櫻井敦司は『悪の華』当時、フランス文学にも、興味を持ち、
詩人シャルル・ピエール・ボードレール(Charles Pierre Baudelaire)が、
生前発表した唯一の詩集『悪の華』をそのままタイトルにしたこともある。
フランス文学をアイティムとして、ポケットにしまい込むのは、オシャレであるが、
現実感が、足りないと『Six/Nine』以降は、少し使用を控えていた節も見受けられるが、
ここに来て、フランス・デカダンスの噎せ返るような詞を登場させてる。
櫻井自らも『天使のリボルバー』は短編小説集のようなニュアンスで語っていたから、
ここに来て、ドラマチックに展開した退廃芸術が、如何に彼の世界観とマッチするかを、
まざまざと再確認させられる想いだ。
デカダンスとは(décadence) は退廃的なことを指し、
特に文化史上で、19世紀末に既成のキリスト教的価値観に懐疑的で、
芸術至上主義的な立場の一派に対して使われる。
フランスのボードレール、ランボー、ヴェルレーヌ、イギリスのワイルドらが有名だ。
フリードリヒ・ヴィルヘルム・ニーチェも、その哲学のなかに退廃的芸術性を見出した一人だ。
「ゲンズブルー雨ドゥダダびしょ濡れのマリー
裸足のマリー 愛しいマリールー」
フランスの音楽業界では、セルジュ・ゲンスブール(Serge Gainsbourg)も高名なデカダンスだ。
1958年に歌手としてデビューするまで、
ゲンスブールはパリのキャバレーでピアニスト兼歌手として働いていた。
ここでボリス・ヴィアンの歌唱を聞き、その反骨精神に感銘を受けたことが後の作風に影響したという。

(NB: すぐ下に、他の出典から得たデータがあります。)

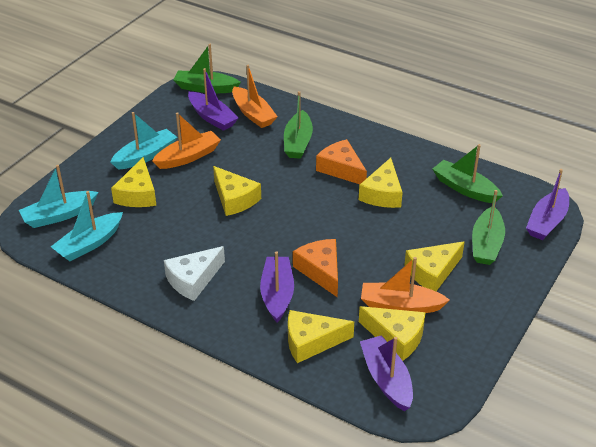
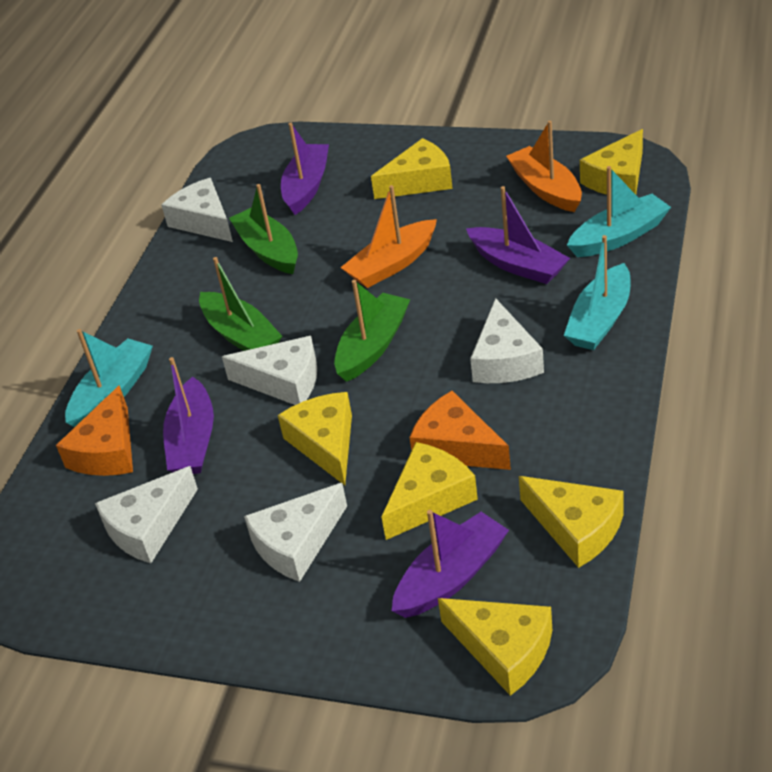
green boat: 4 -> 3
orange boat: 3 -> 2
white cheese: 1 -> 5

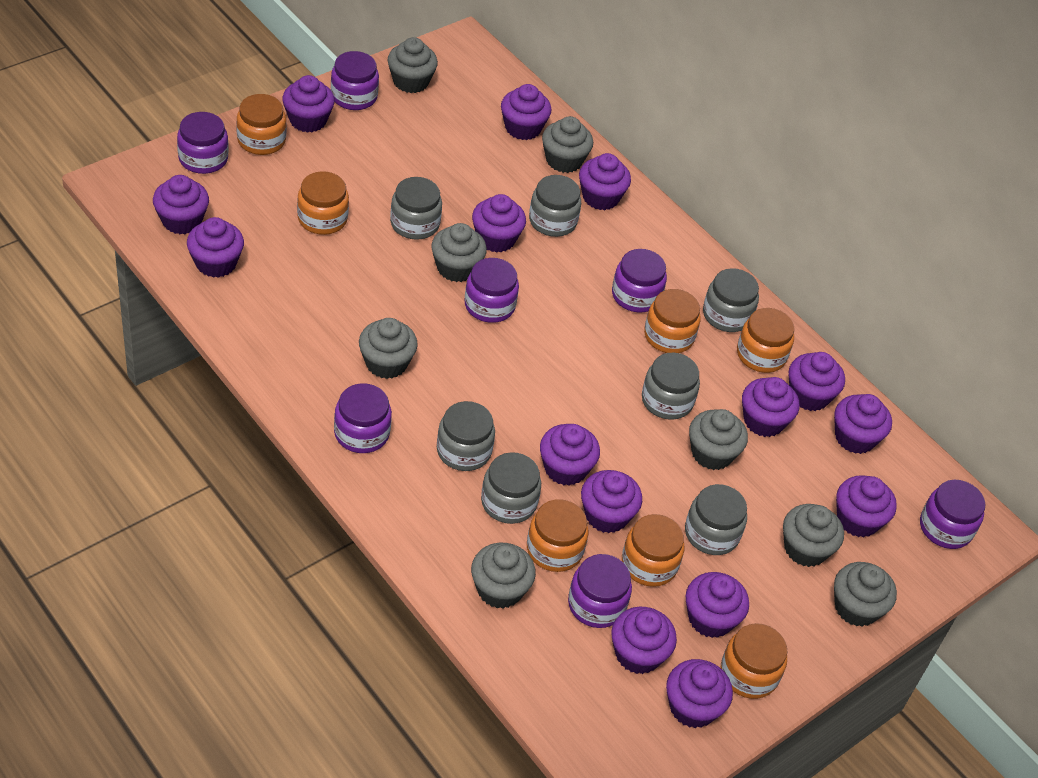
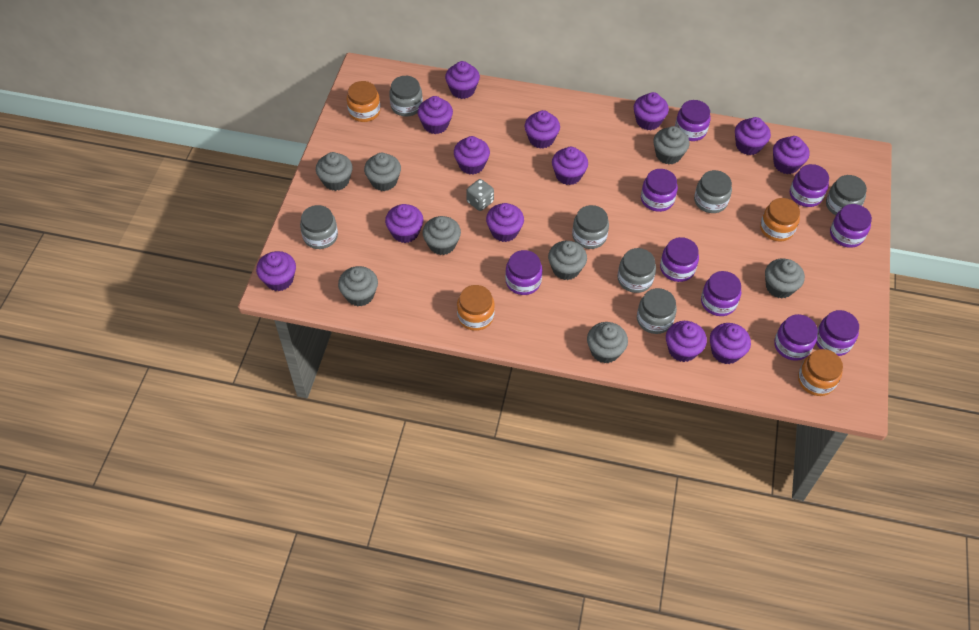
grey dice: 0 -> 1
orange jar: 7 -> 4
purple cupcake: 15 -> 13
purple jar: 7 -> 9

デビュー前から、ほかの歌手に提供する形で作曲はしていた。
ヴィアンはセルジュの才能を絶賛していた。
1958年にLe Poinçonneur des Lilas(『リラの門の切符切り』)でデビューして以来、
反体制的な作風で人気を博し1960年代の特に後半から1970年代にかけて
フランスのポピュラー音楽において中心的な役割を果たした。
作詞に特徴が強く、ダブル・ミーニングなどの言葉遊びを多用する。
また、ときにはメタファーを使って、ときには露骨に性的な内容を語った歌詞が多い。
俳優・歌手のジェーン・バーキンは3人目の妻であり、
俳優のシャルロット・ゲンスブールはバーキンとの間に儲けた娘である。
死後はその栄光をたたえて、ジャン=ポール・サルトル、シャルル・ボードレールなどの著名人が
数多く眠るモンパルナス墓地に葬られた。
69 année érotiqueは、邦題『69年はエロな年』としても知られ、
アルバム『Six/Nine』に収録される「君のヴァニラ」には、このインスパイアーを感じる。
アルバム『天使のリボルバー』では、
頭から「Mr.Darkness & Mrs.Moonlight」、「RENDEZVOUS~ランデヴー~」、
「モンタージュ」「リリィ」と今井楽曲が続き(その内3曲が今井寿作詞作曲の楽曲だ)、
5曲目のこの「La vie en Rose ~ラヴィアン・ローズ~」で、
芸術的な空気感の星野&櫻井のロックンロールが味わい深い作風として印象的なアクセントとなっている。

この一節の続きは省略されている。